The Kids
Finally I have something to write about.
After talking about doing it for so long, I finally did some volunteer work with street children yesterday. As I was driving home last night I asked myself why I hadn’t been doing this my whole life. I could’ve been volunteering for the last ten years if I had really wanted to. But it occurred to me that I am probably of more use to them now than I ever would’ve been before.
Because now I am more tolerant, more patient, I have my own child, so I know what it is they need instinctively.
I am less idealistic, more practical and more in touch with reality, so I know what can be achieved and what cannot.
I am more willing to give, and less expectant. I am more aware of how the world works, so I can be of more use to them maybe through my work, maybe through just being there, who knows what will come?
It is very early days. I don’t even know if I will see any of those same kids again, but I hope I will. I hope they will come to recognize me, and know me as a friend.
Where do I start?
I was nervous, anxious. I was worried on our way to them in the ambulance equipped with doctor and social worker, hearing horror stories, wondering how they would react to me - another complete stranger trying to interfere in their lives.
We parked the van and they came running, all smiles and handshakes and high fives, and questions and energy.
Bareeza, he’s about 15 but he looks smaller. He can recite his ABCs, constantly wanting to play games, and constantly needs attention and physical contact.
Ramadan, barefoot, hasn’t been in school since the 2nd grade, and cleans cars for a living as do many of the others.

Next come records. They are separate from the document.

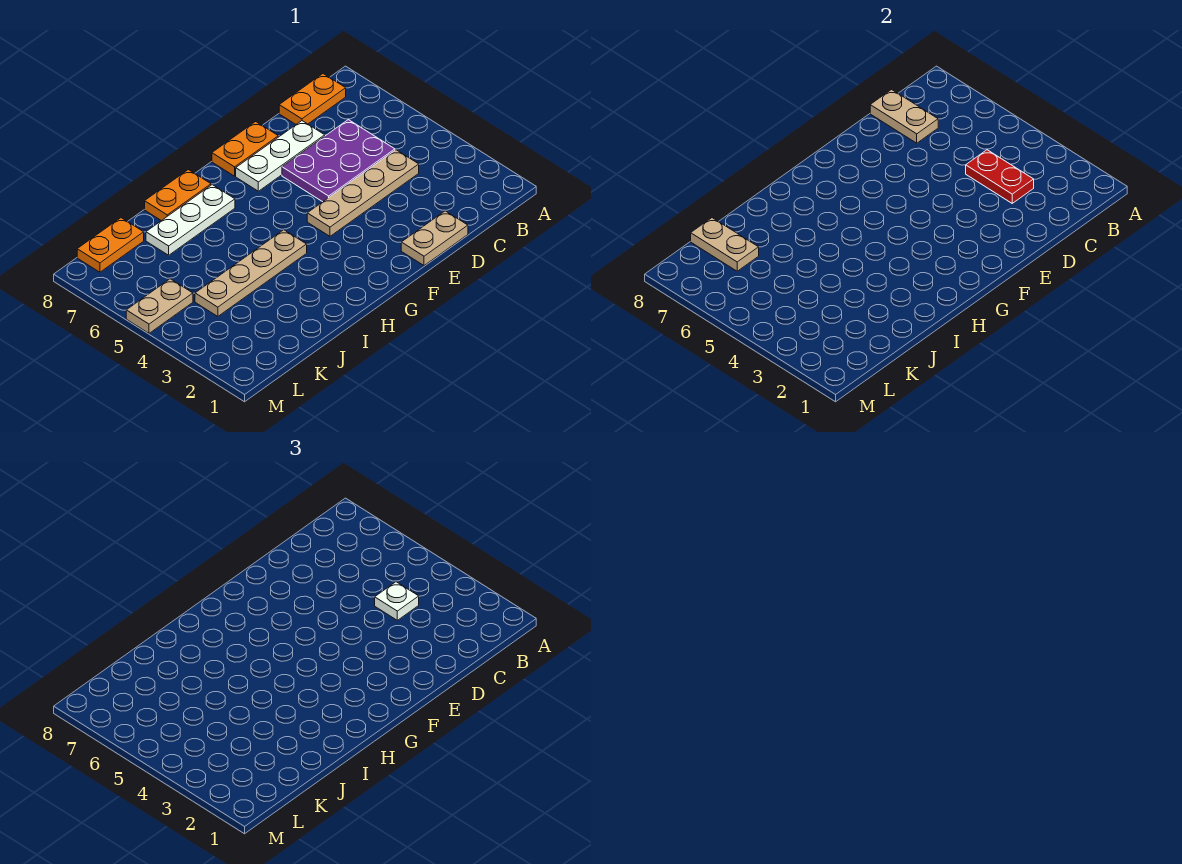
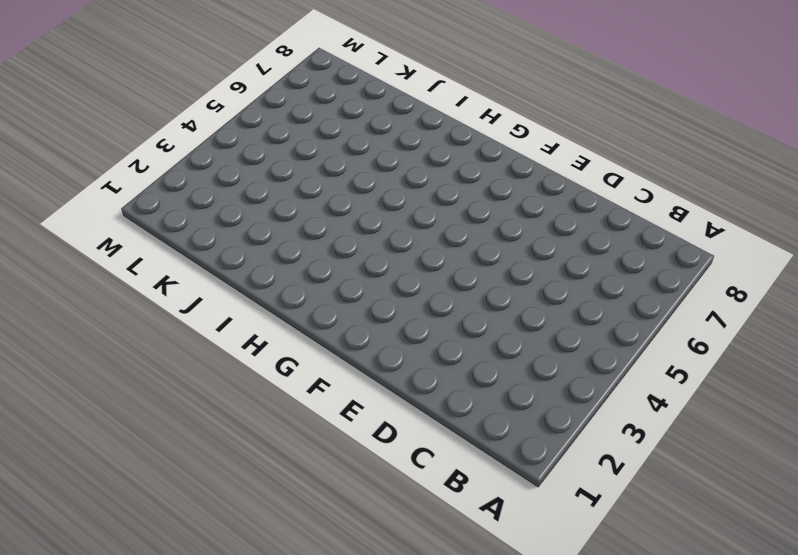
none -> orange plate B8:C8 level 1
none -> tan plate C4:F4 level 1
none -> purple plate C5:E6 level 1

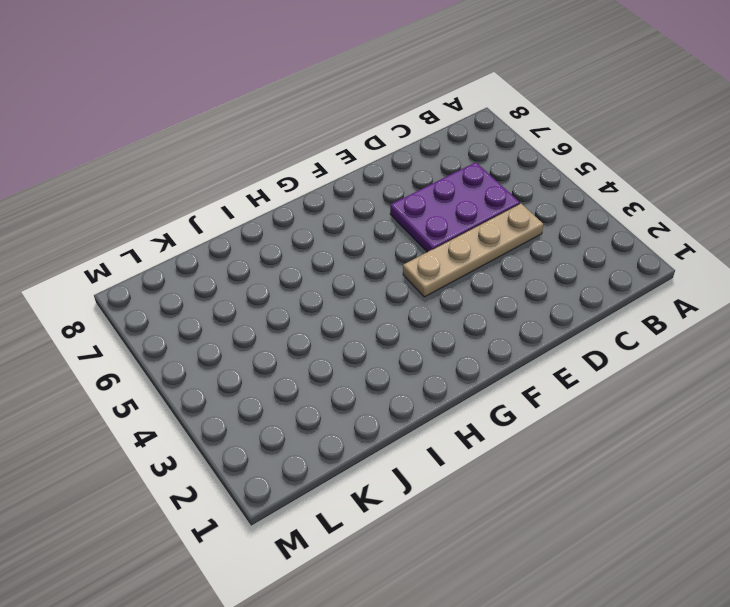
none -> orange plate B8:C8 level 1
none -> tan plate D1:E1 level 1
none -> white plate D7:F7 level 1

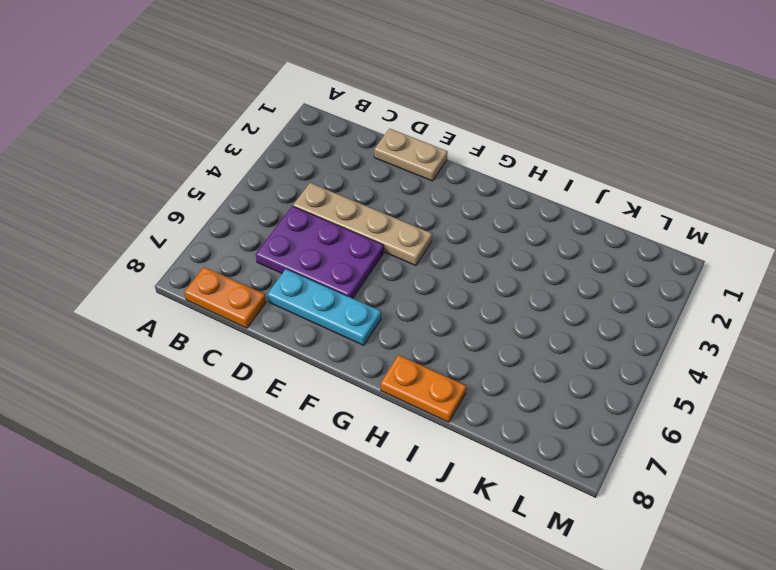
cyan plate D7:F7 level 1 -> white plate D7:F7 level 1
none -> orange plate E8:F8 level 1
none -> tan plate H4:K4 level 1
none -> white plate H7:J7 level 1

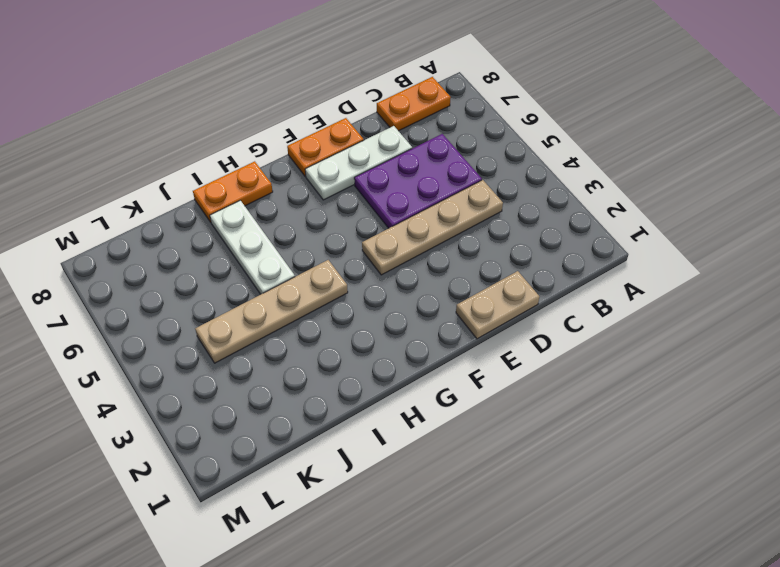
white plate I5:I7 level 1 -> white plate H7:J7 level 1
none -> orange plate K8:L8 level 1
none -> tan plate L5:M5 level 1
none -> red plate C3:C4 level 2

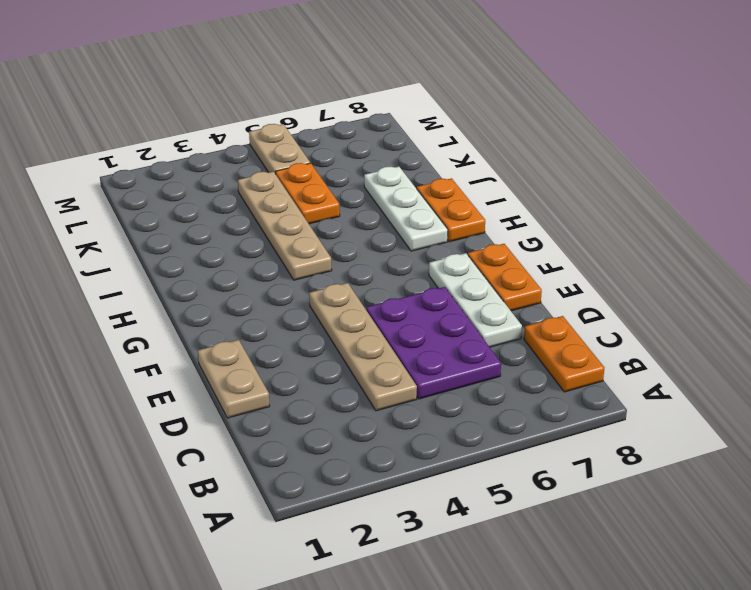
orange plate J5:K5 level 1 -> orange plate K8:L8 level 1
none -> red plate C3:C4 level 2
none -> tan plate C7:C8 level 2
none -> tan plate K7:K8 level 2

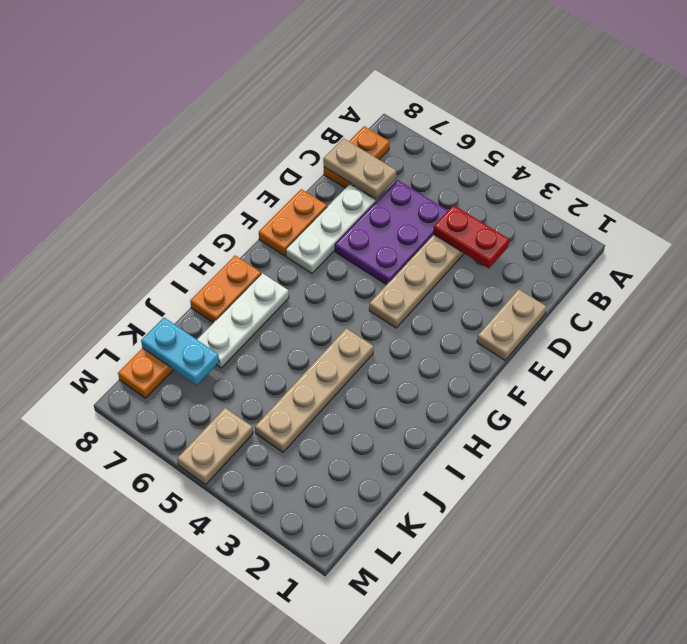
cyan plate K7:K8 level 2 -> tan plate K7:K8 level 2
none -> white plate C4 level 3

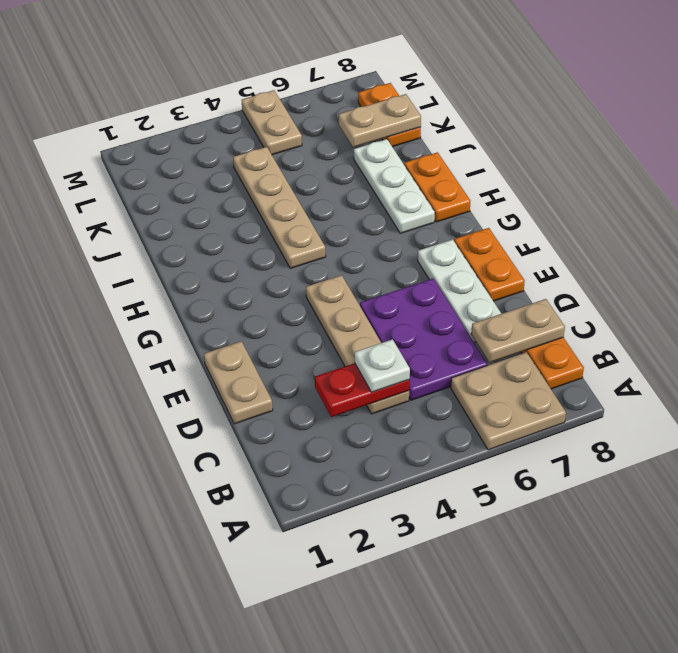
tan plate A6:B7 level 1 -> none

Hend, girl of around 15, harder and stronger than any man I’ve seen, yet really self conscious about her missing front tooth; she has a lovely face.
Asma’a, tiny little girl, who says she’s 12 but somehow I don’t believe her – showed me the proper way to say goodbye with her own special handshake. Bundle of energy.
Mohamed is 17, carries a little pink comb and tells a story of how he ran away from his town amid extremely violent clashes. Painted a picture in my mind of a village on fire, and then began to sing in a melodic voice. He is barely literate. He dreams of spending Ramadan with his parents and tells me how his dad only beats him if he doesn’t stick up for himself.
These are just a few of the kids I met yesterday. I wonder now how I can be of help to them. What can I learn or do to make things easier? Because really and truly, that’s probably the only impact I can make, I can’t take anything they’ve experienced away, I can only make it easier to take.
I know as a child sometimes you just need guidance, you need hope, you need someone to tell you everything is possible, that you are worth something; that life is there for the taking.
These kids just need to feel like they are still human beings with a chance of a satisfactory life. Promising them a good life maybe overly optimistic.